Жуковский поехал в Чернь. Потом в Мишенское. Оттуда — в Долбино. Авдотья Петровна уже около месяца жила там с детьми. Огромный дом на широком холме, сад, река Выра в русле глубоком, как ущелье, деревня на другом берегу с прекрасным храмом Успения Пресвятой Богородицы — все еще в снегу, но уже сером, влажном, — воздух веял весенней свежестью... С каким весельем встретили Жуковского Ваня и Петушок! Как рада была Авдотья Петровна, снявшая наконец траурное платье, свежая и молодая, с сверкающими глазами... Тут дела кипят, — управляющий Гринев (он был учителем в Белёве) по хозяйству хлопочет, хозяйка за педагогику засела, у детей гувернантки... С удовольствием выходил Жуковский на широкий балкон: удивительное небо в Долбине — во все стороны без конца, а какие облака... Успокаивали душу эти длинные пологие холмы, эти крупные черты мощной природы... Взор свободно летел вдаль — туда!Не счастье ли там?

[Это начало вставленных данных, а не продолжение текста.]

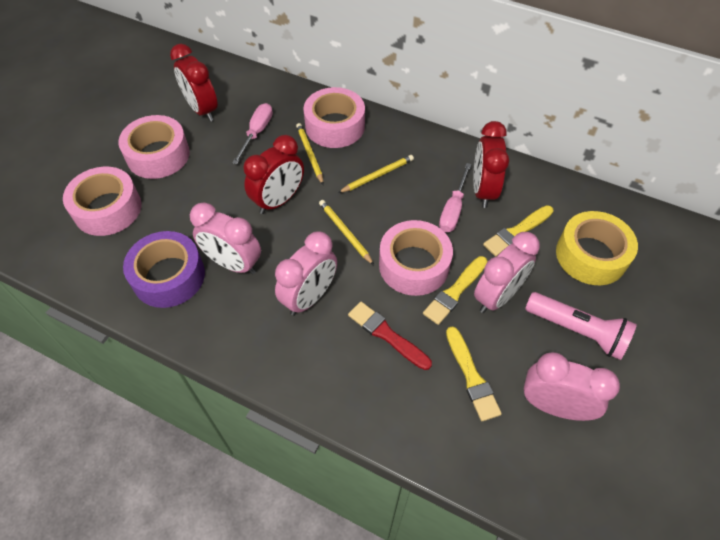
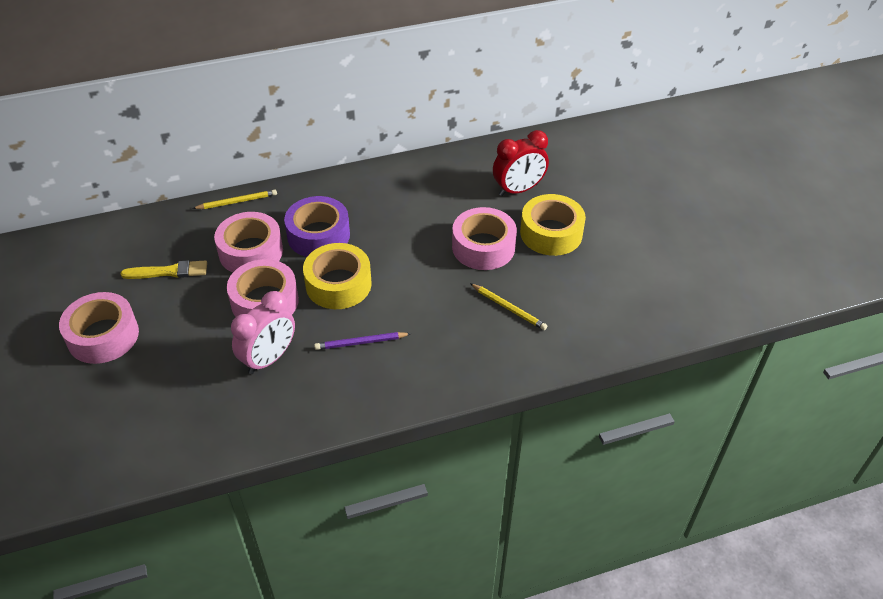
pink clock: 4 -> 1
pink flashlight: 1 -> 0
pink screwdriver: 2 -> 0
purple pencil: 0 -> 1
red brush: 1 -> 0
red clock: 3 -> 1
yellow brush: 3 -> 1
yellow pencil: 3 -> 2
yellow tape: 1 -> 2

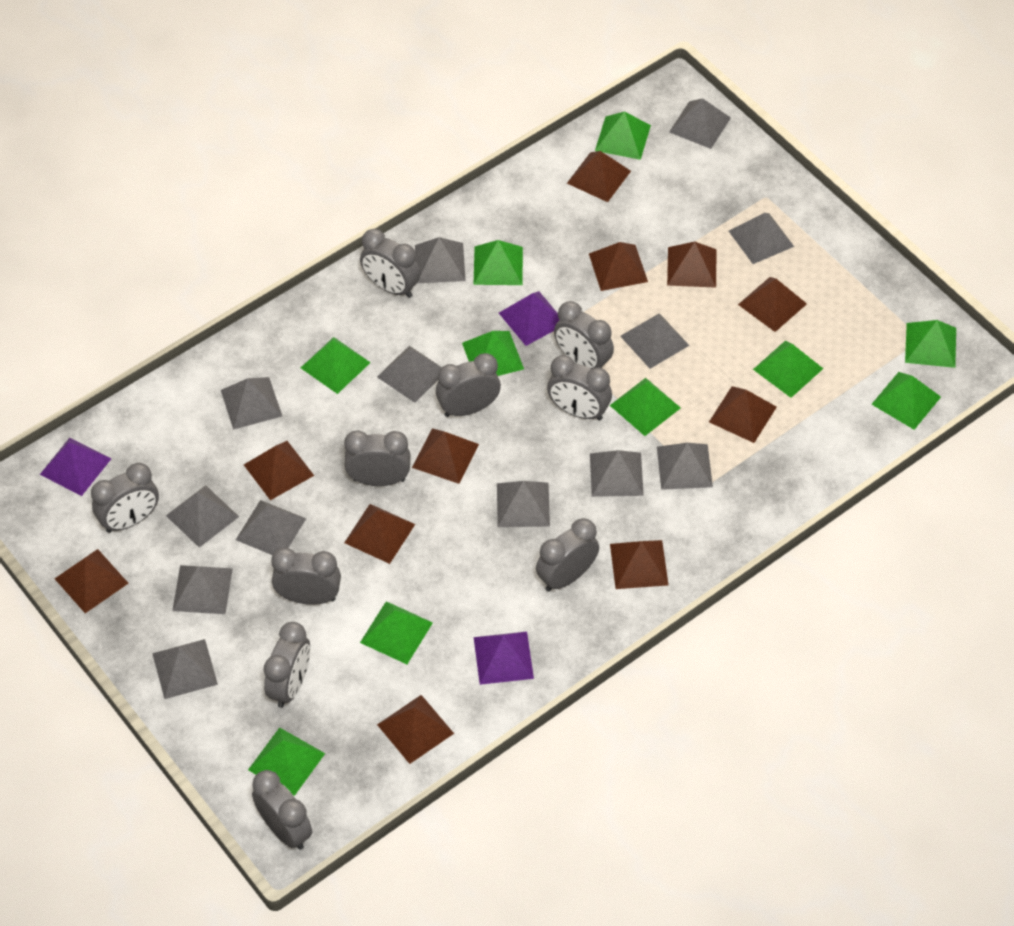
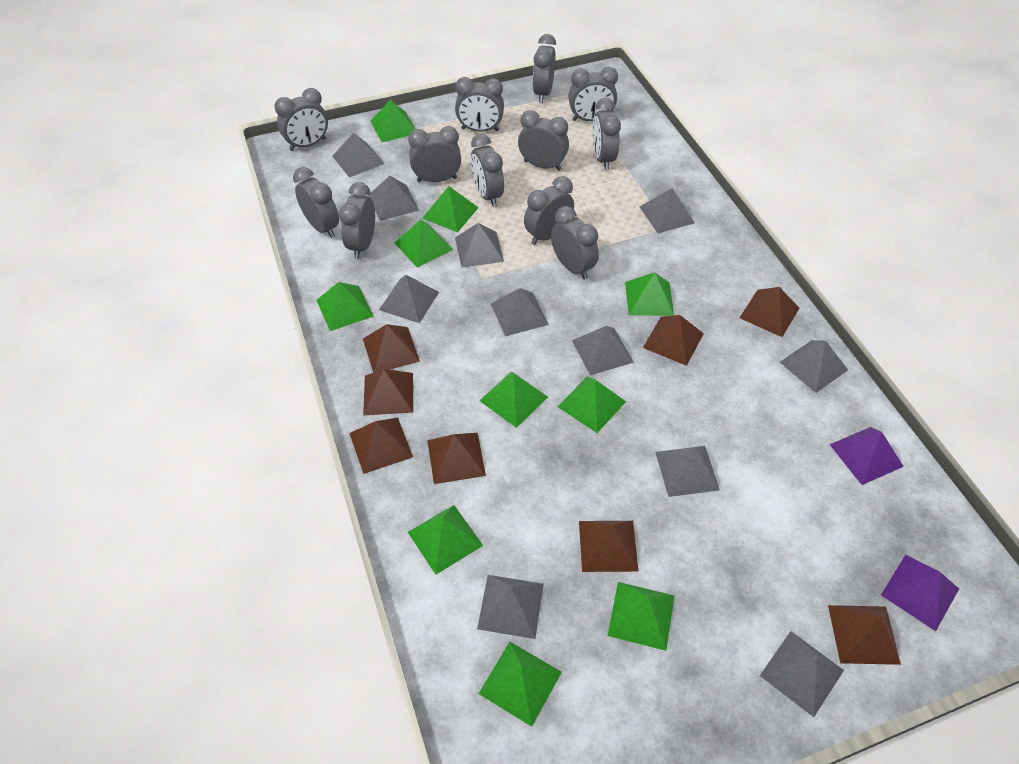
brown pyramid: 11 -> 8
grey clock: 10 -> 12
grey pyramid: 13 -> 11
purple pyramid: 3 -> 2

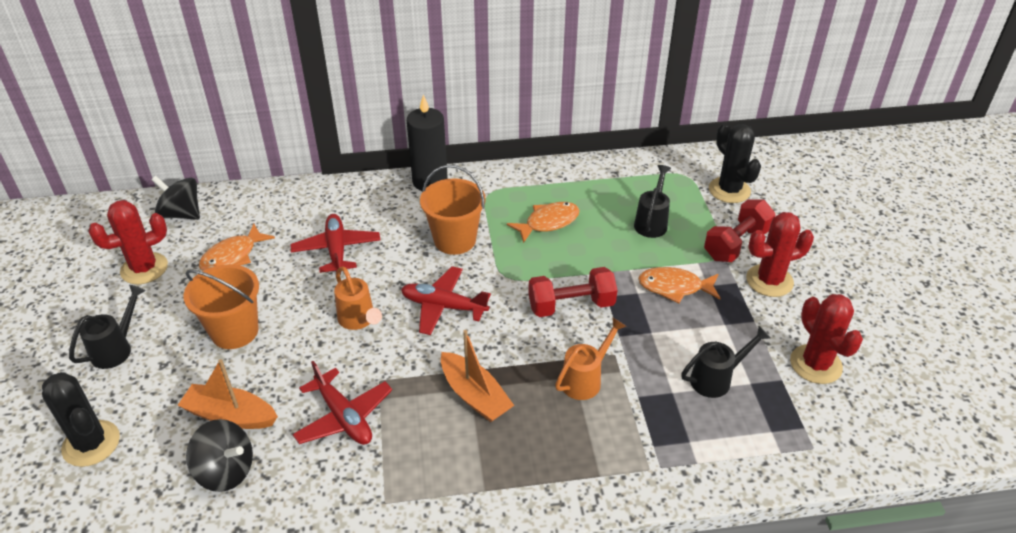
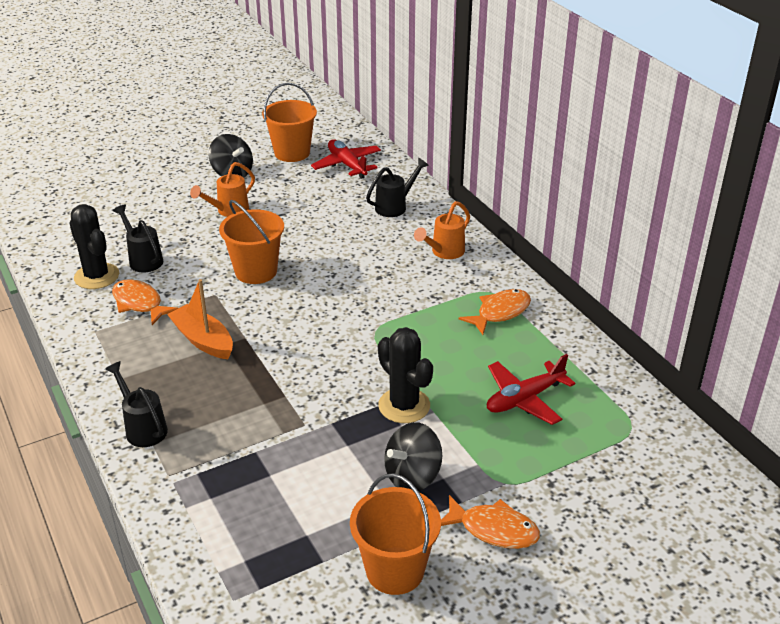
black candle: 1 -> 0
orange boat: 2 -> 1
orange bucket: 2 -> 3
red cactus: 3 -> 0
red dumbbell: 2 -> 0
red plane: 3 -> 2

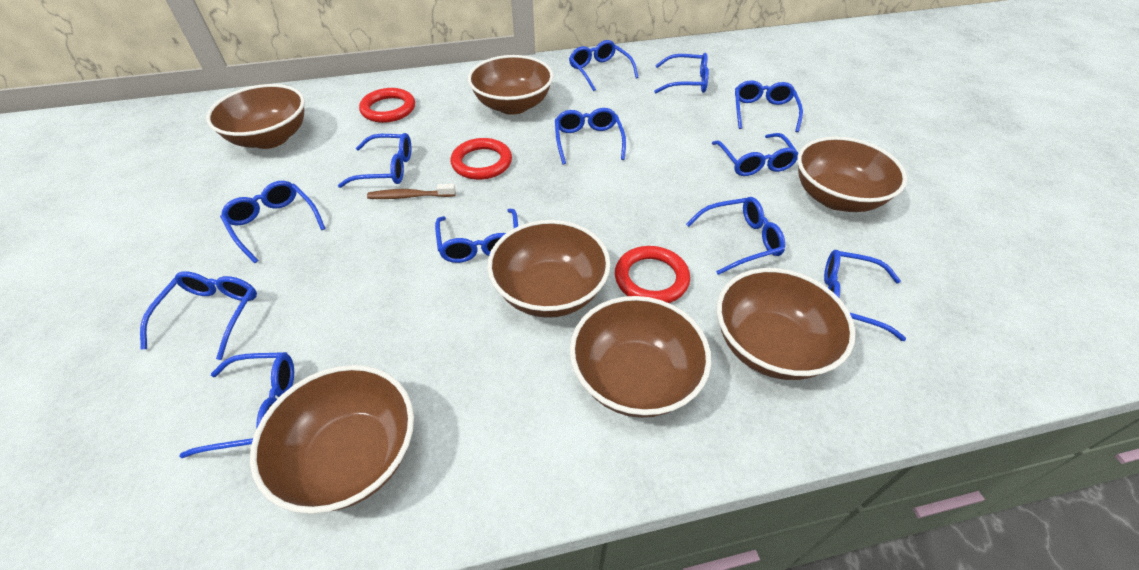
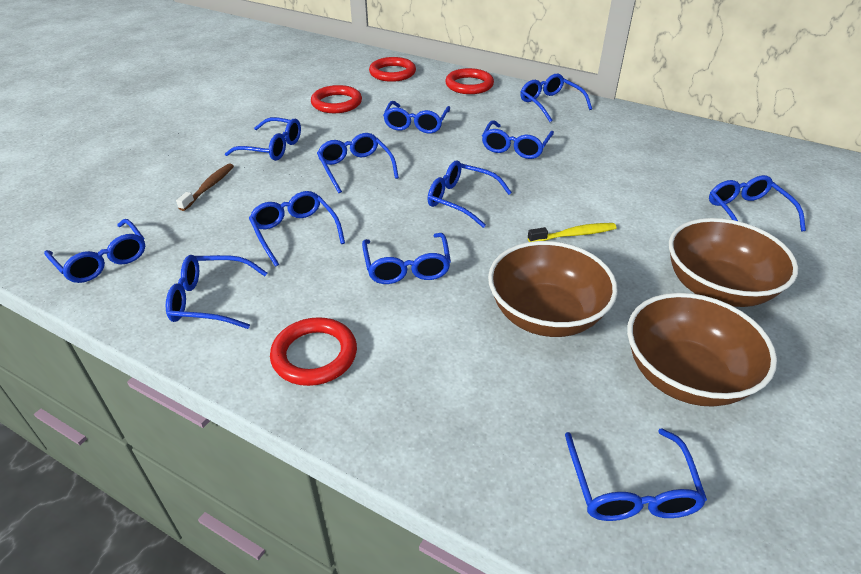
brown bowl: 7 -> 3
red ring: 3 -> 4
yellow toothbrush: 0 -> 1

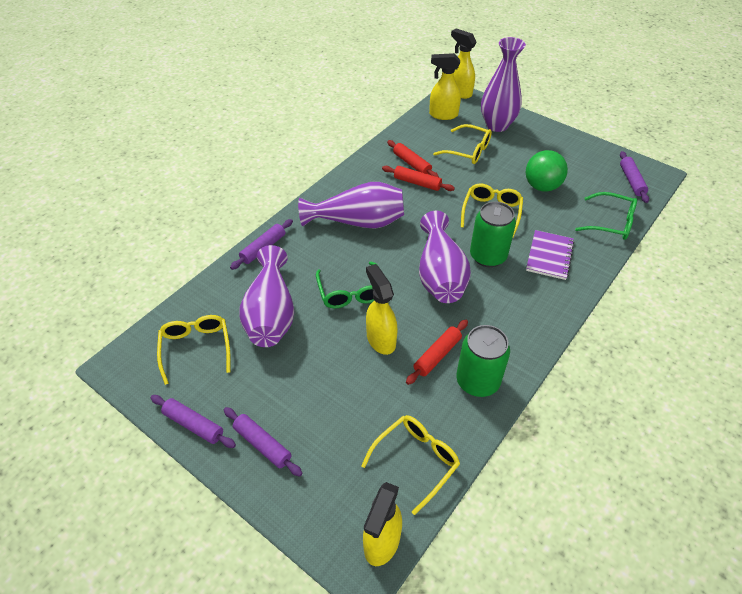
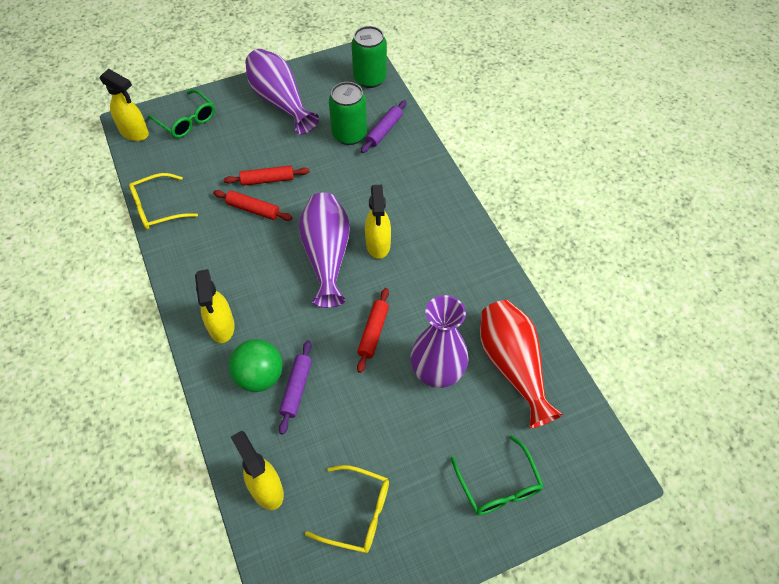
purple notebook: 1 -> 0
purple rolling pin: 4 -> 2
purple vase: 4 -> 3
red vase: 0 -> 1
yellow glasses: 4 -> 2

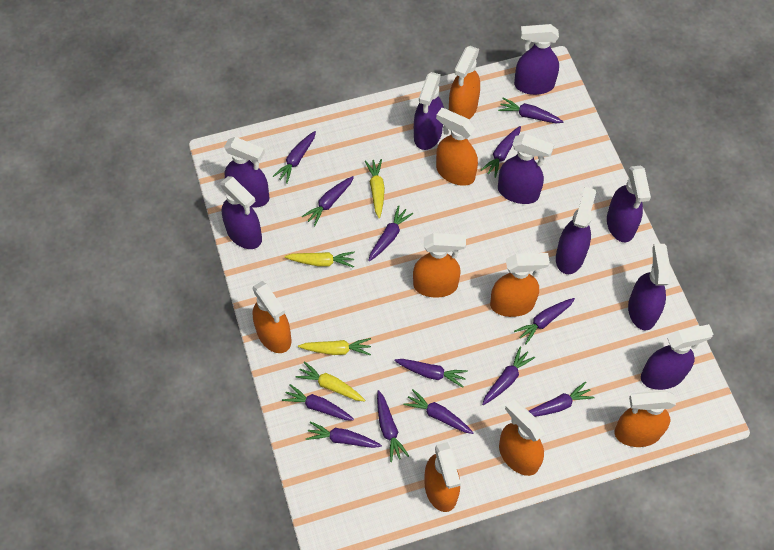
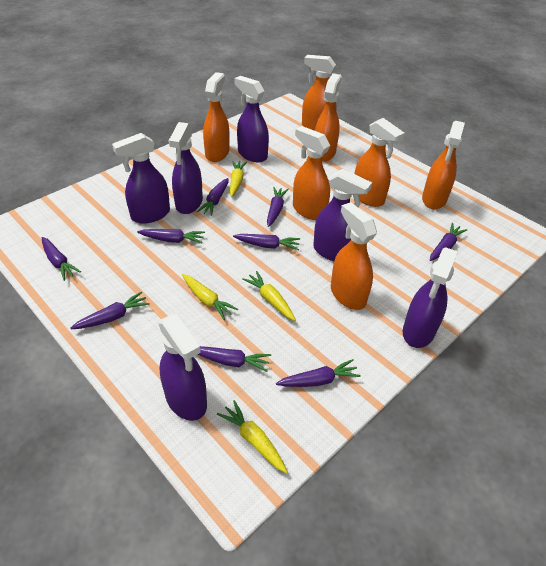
orange spray bottle: 8 -> 7
purple carrot: 13 -> 9
purple spray bottle: 9 -> 6

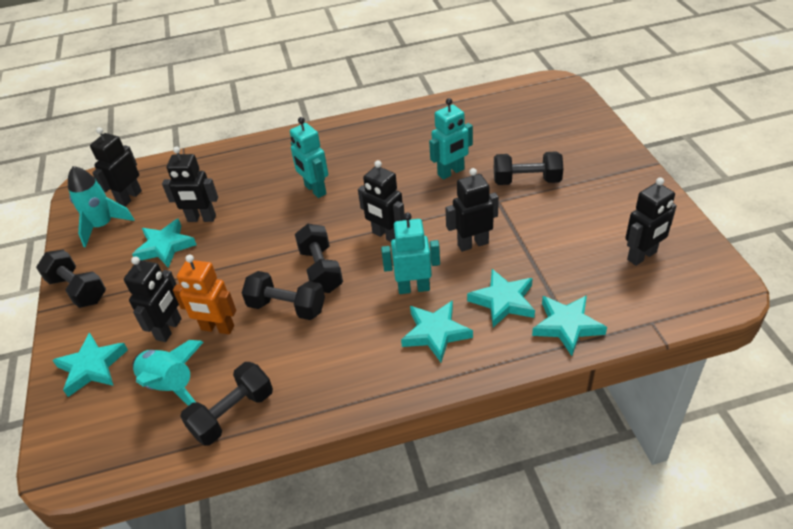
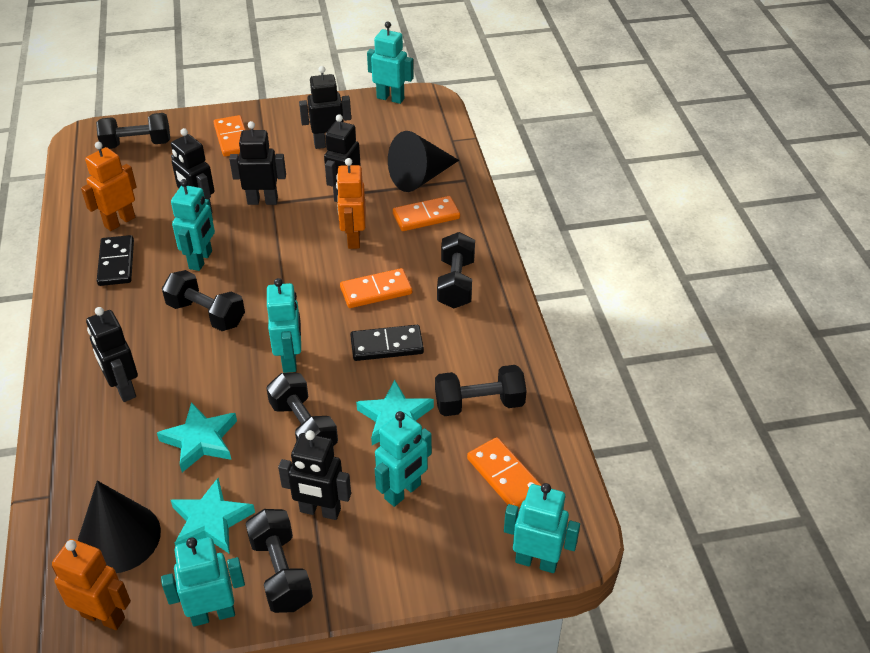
black cone: 0 -> 2
black domino: 0 -> 2
black dumbbell: 5 -> 6
orange domino: 0 -> 4
orange robot: 1 -> 3
turquoise robot: 3 -> 6
turquoise rocket: 2 -> 0
turquoise star: 5 -> 3

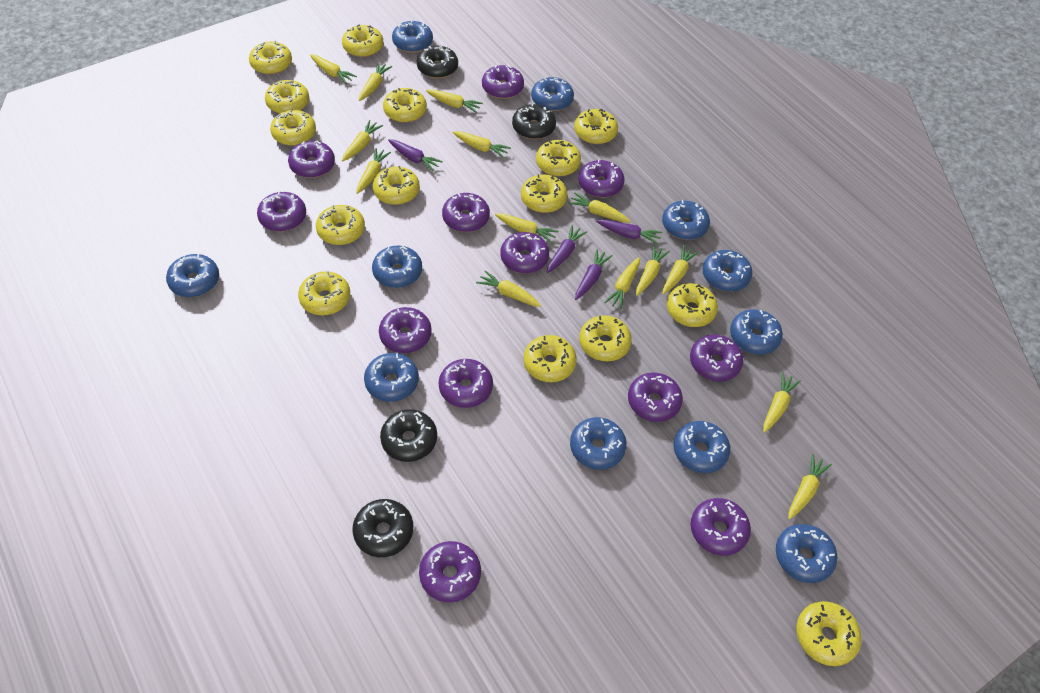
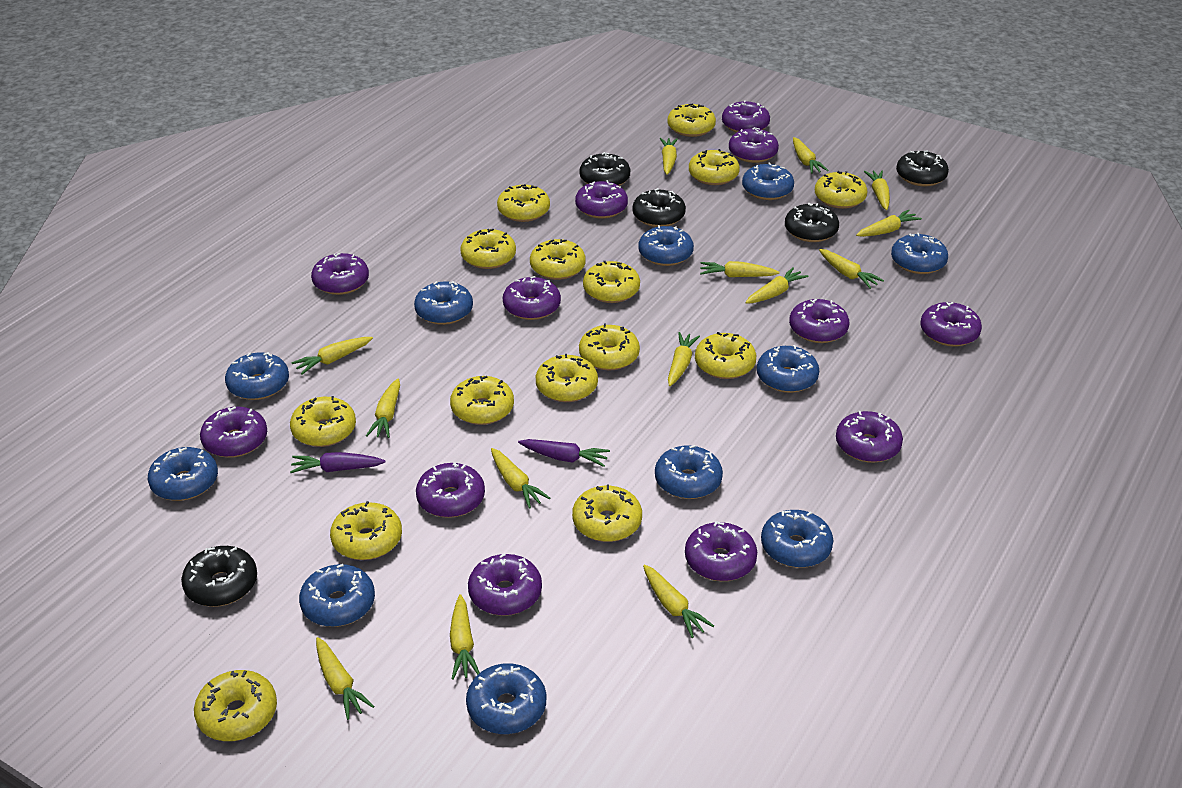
black donut: 4 -> 5
purple carrot: 4 -> 2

Авдотья Петровна, которой Жуковский передал свой разговор с Екатериной Афанасьевной, взволновалась и решила делать все возможное, чтобы помочь другу. Она написала Екатерине Афанасьевне отчаянное письмо, призывая ее согласиться на счастье Маши и Жуковского, а в искупление этого — пусть и выдуманного — греха она клялась оставить своих детей и уйти в монастырь. Протасова отвечала: «Дуняша, милый друг, ты меня ужасаешь: что это за предложение ты мне делаешь? Ты все забыла: Бога, детей, Машу, твои должности, о себе я уже не говорю; ты ни о чем не думаешь, кроме страсти Василья Андреевича, и для удовлетворения ее ты все бросаешь». И сама грозит Авдотье Петровне тем же: «Я пойду в монастырь точно... Любовь моя к Василию Андреевичу так чиста, так непорочна, я заблуждалась и думала ему заменить матушку, батюшку, Елизавету Дементьевну и даже видела и в нем к себе истинную любовь брата, а это были все одни искания для получения Машиной руки».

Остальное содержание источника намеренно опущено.